You build a once-complicated multimedia presentation that now takes you 20 minutes. Instead of inserting clip-art, you design an animated graphic that makes noises and responds to user feedback. You take a short video of yourself speaking and integrate the video into your presentation. Some of your employees are out of the office, so you compress the presentation and make it workable for a dozen different smart phone brands. You use social media networks to allow real-time communication between employees in short-character bursts if they have any questions on the subject. Just to be thorough, you design a Wiki page to allow up-to-date interpretations of the subject.

Not into programming? This scenario might play out regardless of your field, whether you’re a high school English teacher or an HR person for a small business.

News media and mass communication fields like advertising and public relations are perhaps the flagship for this trend — anyone who makes a living in a communication field has to master these types of subjects or risk becoming obsolete.

But by no means is social media a fad. Terms like cloud computing, nanotechnology and augmented reality might be somewhat limited to a few sectors now — they could become an everyday concept by the time your kid is 5 years old, and he or she could understand them at a level that most people do now.

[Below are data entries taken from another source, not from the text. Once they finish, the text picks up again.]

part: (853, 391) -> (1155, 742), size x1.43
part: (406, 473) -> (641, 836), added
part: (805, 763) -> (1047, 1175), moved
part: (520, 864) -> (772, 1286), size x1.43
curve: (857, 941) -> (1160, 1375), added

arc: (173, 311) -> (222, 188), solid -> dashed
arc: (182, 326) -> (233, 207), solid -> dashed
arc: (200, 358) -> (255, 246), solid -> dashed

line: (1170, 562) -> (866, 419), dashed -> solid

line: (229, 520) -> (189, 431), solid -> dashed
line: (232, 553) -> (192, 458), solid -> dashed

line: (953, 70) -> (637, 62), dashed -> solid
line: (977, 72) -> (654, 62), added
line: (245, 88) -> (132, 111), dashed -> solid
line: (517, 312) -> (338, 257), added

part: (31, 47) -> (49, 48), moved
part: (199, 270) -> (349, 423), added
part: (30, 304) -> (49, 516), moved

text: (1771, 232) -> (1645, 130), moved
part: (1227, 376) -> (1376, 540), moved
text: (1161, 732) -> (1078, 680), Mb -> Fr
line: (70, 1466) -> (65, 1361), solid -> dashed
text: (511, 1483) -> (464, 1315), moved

Not a fan of technology, social media and/or the infinite mainstream tech trends the media tells you to care about? Prefer the good old days of faxes and traditional radio? It doesn’t really matter what the merits are of those viewpoints — and there are plenty of legitimate ones. These areas are rising in prominence and virtually exploding all around us. The students eagerly embracing these new trends, even the fad-like ones, are likely going to be the major players. The rest of us could be the analog players in a digital world.